Herein we report a method for modifying carbon felt electrodes via an unconventional thermal method employing borax. In this process the carbon felt electrode and borax are sealed under high vacuum (approx. 1 × 10⁻³ mbar) and subsequently placed in a pottery kiln at rt. The kiln is then heated to 800 °C, held for 30 min and allowed to cool to rt (details of the heating and cooling process can be found in the ESI, S-3 synthesis†). There are significant findings worth mentioning: (1) placing the sealed quartz ampule into the kiln already at 800 °C produced an inhomogeneous reaction where the resulting chemistry (explained in the following paragraphs) could not equilibrate and therefore created an inhomogeneous modification to the carbon cathode. (2) Employing a large pottery kiln with thick walls afforded a slow cooling process which favored a more homogenous effect on the cathode. (3) Adding dopants other than borax, such as polymeric species and small organic molecules, resulted in a coated layer of material distributed on the cathode and resulted in a decreased electrochemical activity in all cases (refer to the ESI, Fig. S3†).

The aim of the experiment reported herein was modification of the carbon electrode surface by boron through the gas phase. Unfortunately, common boron compounds possess only a very low vapor pressure: for sodium tetraborate, Na₂B₄O₇, or boron oxide B₂O₃, a decomposition pressure of boron containing species is measured only at a temperature of at least 1400 K. The vapor phase of 1200 K hot sodium metaborate NaBO₂ consists of only 0.01 mbar of gaseous NaBO₂.¹⁴ The composition of the gas phase over mold slags of Na₂O and B₂O₃ at 1573 K consists of about 23 mbar NaBO₂ and 0.015 mbar B₂O₃.¹⁵ Therefore compounds of the system Na₂O/B₂O₃ are not able to allow a gas phase controlled coating of carbon electrodes in the temperature range up to 1100 K. In principle this problem could be overcome either by the highly technical demanding condensation of gaseous reaction partners in the framework of a chemical vapor deposition (CVD) process or by the temperature dependent volatilization of a condensed phase in the presence of a gaseous reaction partner (so-called chemical transport reaction¹⁶).
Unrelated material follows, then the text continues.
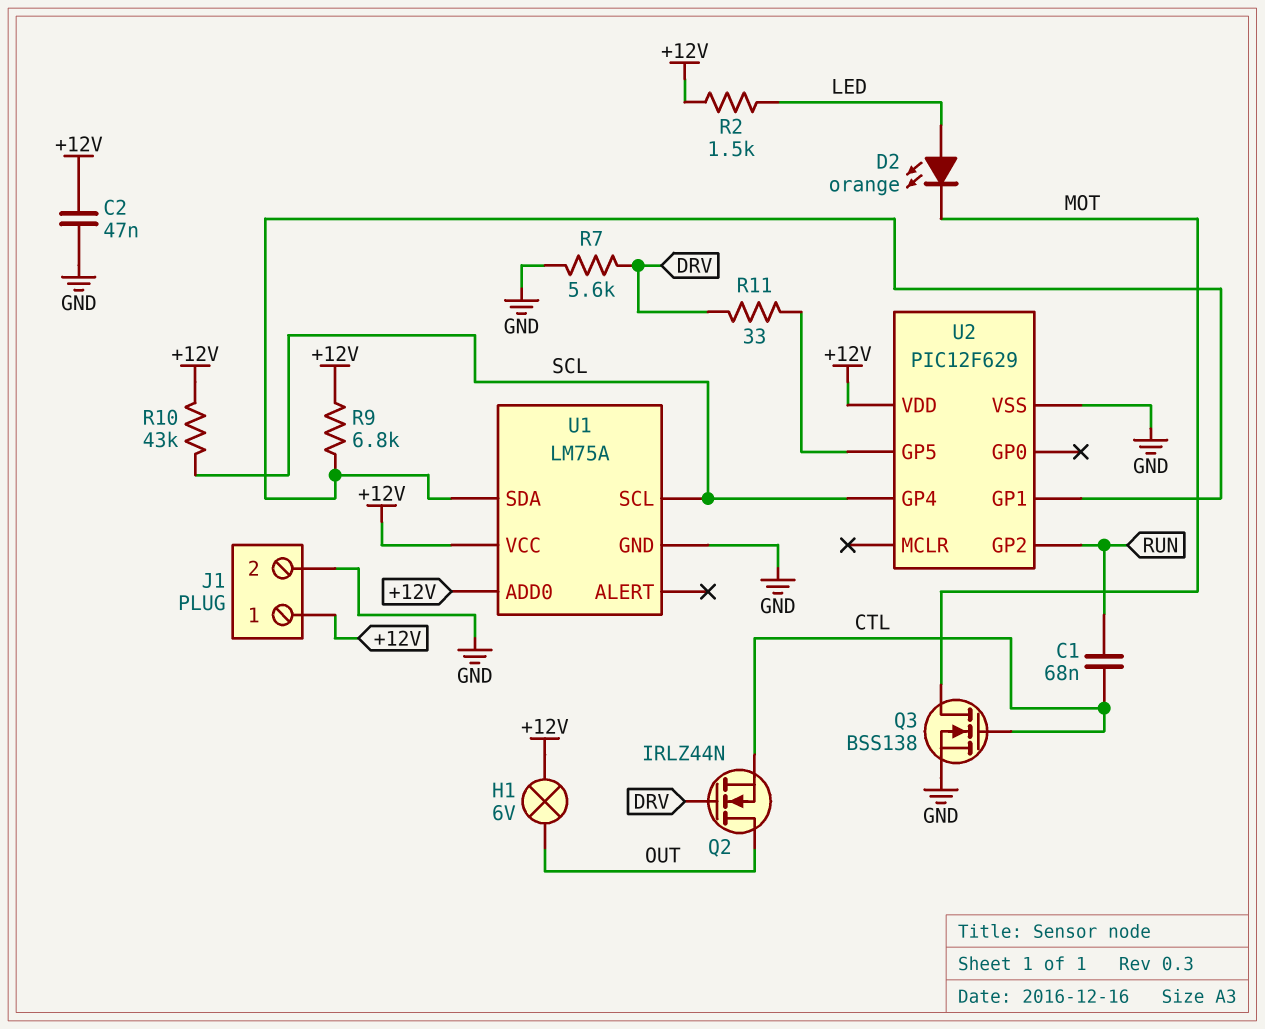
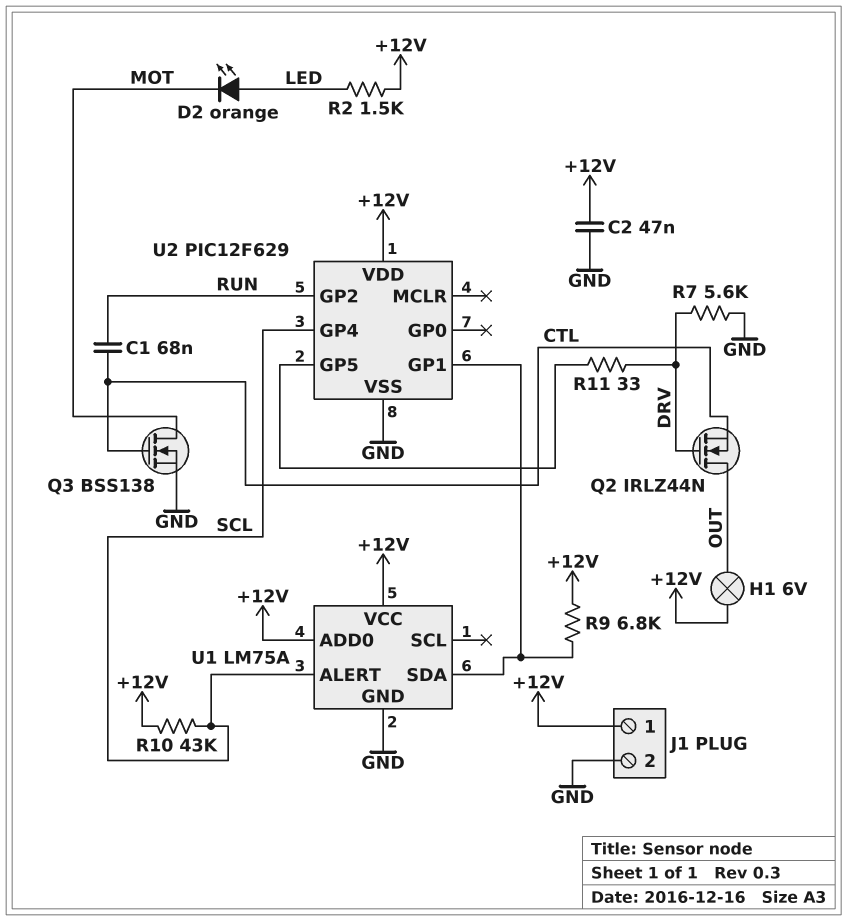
U1 pin ALERT: none -> SCL
U1 pin SCL: SCL -> none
Despite the wide applicability of boria-forming materials, boron oxide is very unstable in water vapor.^17,18 Thus, we investigated the temperature dependence of the system B₂O₃ (l)/H₂O (g) as a potential chemical gas phase transport reaction. To ensure controlled reaction conditions, we employed borax containing crystal water (Na₂B₄O₇·10H₂O). Upon heating under vacuum, initially the water portion evaporates, later Na₂B₄O₇ decomposes into a liquid mixture of Na₂O and 2B₂O₃.¹⁹ Taking above precursor, the molar ratio between B and H₂O constantly remains at 4 : 10 in the case of a sealed reaction vessel (as we employed). Depending on the application environments (temperature and pressure), the formation of three boron containing gas phase species seems plausible – the thermodynamic data are known with sufficient accuracy from high temperature mass spectrometry measurements. Therefore, the thermodynamic parameters of the reactions under discussion (reaction enthalpies Δ_rH⁰₂₉₈ and entropies Δ_rS⁰₂₉₈) are all well known.^20,21 The gas phase compounds HBO₂, B(OH)₃, H₃B₃O₆ as well as H₂O are linked to each other by the following independent chemical equilibria:

B₂O₃ (l) + H₂O (g) ⇌ 2HBO₂ (g), Δ_rH⁰₂₉₈ = 373.8 kJ mol⁻¹, Δ_rS⁰₂₉₈ = 213.0 J mol⁻¹ K⁻¹

HBO₂ (g) + H₂O (g) ⇌ B(OH)₃ (g), Δ_rH⁰₂₉₈ = −189.8 kJ mol⁻¹,  Δ_rS⁰₂₉₈ = −133.7 J mol⁻¹ K⁻¹

3B(OH)₃ (g) ⇌ 3H₂O (g) + 2H₃B₃O₆ (g), Δ_rH⁰₂₉₈ = −20.4 kJ mol⁻¹,  Δ_rS⁰₂₉₈ = 28.4 J mol⁻¹ K⁻¹

The composition of the gas phase in an evacuated quartz ampoule can be determined by an iterative thermochemical calculation. We take into account that the hydrogen atoms originating from the borax crystal water are distributed among the gaseous species H₂O, HBO₂, B(OH)₃ and H₃B₃O₆ in the chemical equilibria (“determination equation”: p(H₂O from decomposition of Na₂B₄O₇·10H₂O) = p(H₂O) + ½p(HBO₂) + [/]p(B(OH)₃) + [/]p(H₃B₃O₆)). Technically, the mathematical problem is solved the following way: four vapor pressure data sets are determined using three chemical equilibria and one “determination equation”.²² This procedure proved to be successful before for the prediction of condensed phase/gas phase high temperature reactions.²³ In Fig. 1, the gas phase composition of a quartz ampoule (volume 7 mL) filled with 30 mg borax is presented. At 1100 K, the ampoule contains 1.30 bar B(OH)₃ and 0.9 bar H₃B₃O₆ with a total pressure of 9.3 bar, whereas the partial pressure of HBO₂ is determined to be only 1 mbar. Based on our experience, the total pressure reached here is the highest value available in a quartz ampoule. Ampoules for which a higher total pressure is calculated exploded in every case. Upon cooling the ampoule, the chemical equilibrium favors the backward reaction to the side of liquid B₂O₃ so that its desired condensation on the carbon electrodes as well as on the inner walls of the quartz tube takes place.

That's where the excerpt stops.